Dal punto di vista del cambiamento climatico, “l’Emilia-Romagna è messa leggermente peggio dell’Italia e dell’Europa, nel senso che in regione abbiamo una crescita della temperatura media dagli anni ’80 che è pazzesca. E, complessivamente, ci ritroviamo tra 1,5 e 2 gradi di aumento in 60 anni: è davvero un aumento molto elevato, al di là della confusione che si fa spesso tra troppi numeri.

In Emilia-Romagna abbiamo impatti forti, in particolare sul fronte del rischio idrogeologico, e li abbiamo già adesso: non si tratta di scenari futuri”. Sulle temperature, in particolare, basta considerare il 2019: in Emilia-Romagna è stato l’anno più caldo dal 1961, dopo il 2014, il 2015 e il 2018, oltre che l’inverno più caldo, sempre in 60 anni, nonchè l’anno con più piogge record in maggio e in novembre.

Lo segnala Carlo Cacciamani, direttore del servizio Idrometeoclima di Arpae Emilia-Romagna, nel corso di un convegno sul clima oggi in Regione. Nel giorno del ritorno delle manifestazioni ‘Fridays for Futurè, Cacciamani, che negli ultimi anni ha lavorato anche all’ufficio Mitigazione del rischio della Protezione civile nazionale, avvisa in sala citando i trend dell’osservatorio sul clima dell’Emilia-Romagna: “La situazione già adesso sta cambiando e si sta modificando. Dal ’90 al 2020 c’è stato un salto repentino della temperatura in regione. Da una media di 12,7 gradi nel periodo 1990-2020 si è passati a 13,5 gradi nel periodo 2020-2050. È una situazione che nella migliore delle ipotesi si manterrà, nella peggiore si aggraverà”. In questo quadro, Cacciamani passa in rassegna immagini che ritraggono i disastri degli ultimi tempi in Emilia-Romagna, da quello del Nure al Baganza su Parma, passando per Modena e il modenese, Rimini con la sua ‘bomba d’acquà (“termine orribile”, boccia Cacciamani) datata 2013 e altro ancora.
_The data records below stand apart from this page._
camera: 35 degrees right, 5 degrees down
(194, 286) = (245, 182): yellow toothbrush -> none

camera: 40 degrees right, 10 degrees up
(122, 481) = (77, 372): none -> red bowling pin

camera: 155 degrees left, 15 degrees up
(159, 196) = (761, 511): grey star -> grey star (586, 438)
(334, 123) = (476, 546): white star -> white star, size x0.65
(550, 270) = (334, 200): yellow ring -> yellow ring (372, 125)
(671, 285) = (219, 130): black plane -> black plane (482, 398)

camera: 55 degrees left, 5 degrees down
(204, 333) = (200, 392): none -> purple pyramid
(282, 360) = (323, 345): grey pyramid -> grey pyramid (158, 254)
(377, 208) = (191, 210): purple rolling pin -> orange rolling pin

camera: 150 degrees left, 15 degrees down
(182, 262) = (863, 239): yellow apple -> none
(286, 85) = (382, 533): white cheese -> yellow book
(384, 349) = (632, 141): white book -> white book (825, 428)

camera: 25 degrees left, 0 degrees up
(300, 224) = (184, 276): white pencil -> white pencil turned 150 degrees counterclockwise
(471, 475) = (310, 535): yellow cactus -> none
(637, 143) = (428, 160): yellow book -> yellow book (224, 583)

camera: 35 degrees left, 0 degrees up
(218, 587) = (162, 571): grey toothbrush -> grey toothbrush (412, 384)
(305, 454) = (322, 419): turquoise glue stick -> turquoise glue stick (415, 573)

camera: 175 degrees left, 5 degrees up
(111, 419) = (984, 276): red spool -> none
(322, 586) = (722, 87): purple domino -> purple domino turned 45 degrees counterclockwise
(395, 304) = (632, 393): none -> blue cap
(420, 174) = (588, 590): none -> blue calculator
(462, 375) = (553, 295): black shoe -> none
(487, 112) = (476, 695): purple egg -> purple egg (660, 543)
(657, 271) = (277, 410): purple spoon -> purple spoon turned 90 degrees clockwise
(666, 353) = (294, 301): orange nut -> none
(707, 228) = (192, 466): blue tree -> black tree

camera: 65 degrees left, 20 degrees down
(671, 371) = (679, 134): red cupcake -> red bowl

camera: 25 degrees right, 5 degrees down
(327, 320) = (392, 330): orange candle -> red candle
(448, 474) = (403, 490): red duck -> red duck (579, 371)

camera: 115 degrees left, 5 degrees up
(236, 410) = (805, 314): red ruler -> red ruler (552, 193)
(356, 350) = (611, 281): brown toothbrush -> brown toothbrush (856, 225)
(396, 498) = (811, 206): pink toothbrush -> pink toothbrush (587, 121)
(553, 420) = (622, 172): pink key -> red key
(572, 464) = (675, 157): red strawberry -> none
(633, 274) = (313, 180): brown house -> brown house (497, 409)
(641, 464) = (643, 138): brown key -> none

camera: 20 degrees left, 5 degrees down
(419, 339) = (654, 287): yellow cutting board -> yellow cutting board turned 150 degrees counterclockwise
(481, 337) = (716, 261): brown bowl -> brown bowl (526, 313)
Si sbraccia il direttore del servizio Idrometeoclima di Arpae passando in rassegna le slide: “Questa è l’Emilia-Romagna, non è l’Oklahoma: è un tornando con 200 chilometri all’ora di vento che è arrivato a sbattere vicino a Modena, facendo 30 milioni di euro di danni in una botta sola. Ed ecco l’alluvione del torrente Baganza su Parma, con la ramaglia portata dalla piena che si accatasta sotto i ponti, e che ti tira giuù il ponte, se per la prossima volta non pulisci la ramaglia. se la prossima volta non pulisci il ponte te lo tira giù. ‘Adattamento’, infatti, significa tener puliti i fiumi, o meglio i corsi d’acqua”. L’acqua, così, porta a parlare della siccità, altro flagello.

“Se confrontiamo il trentennio ’61-’90 con quello ’90-2015- puntualizza Cacciamani- si vede che l’Emilia-Romagna si è ‘seccata’, con un -20% di pioggia negli ultimi due decenni. È un termine poco corretto dal punto di vista tecnico, ma rende l’idea. Gli anni 2007, 2008, 2012, 2017 sono stati quelli più siccitosi, e più o meno in 10 anni abbiamo avuto quattro crisi idriche. È un’apocalisse. Anzi, cancellate questa parola- si corregge il direttore in sala- anche se quella di cui parliamo è una serie sicuramente straordinaria”. E quattro mesi prima che scattasse la siccità del 2012, ad esempio, erano venuta una neve da record, con tre metri e mezzo caduti nei territori delle province di Rimini e Forlì-Cesena, nel febbraio probabilmente più nevoso della storia.

“Il clima- conclude Cacciamani- sta diventando schizofrenico non da oggi, quindi, e in modo molto marcato. Piove di meno e piove diversamente, spesso con una pioggia che non aiuta le attività agricole: servirebbe quella ‘lentà, da 1.000 millimetri di acqua in un anno, più o meno”.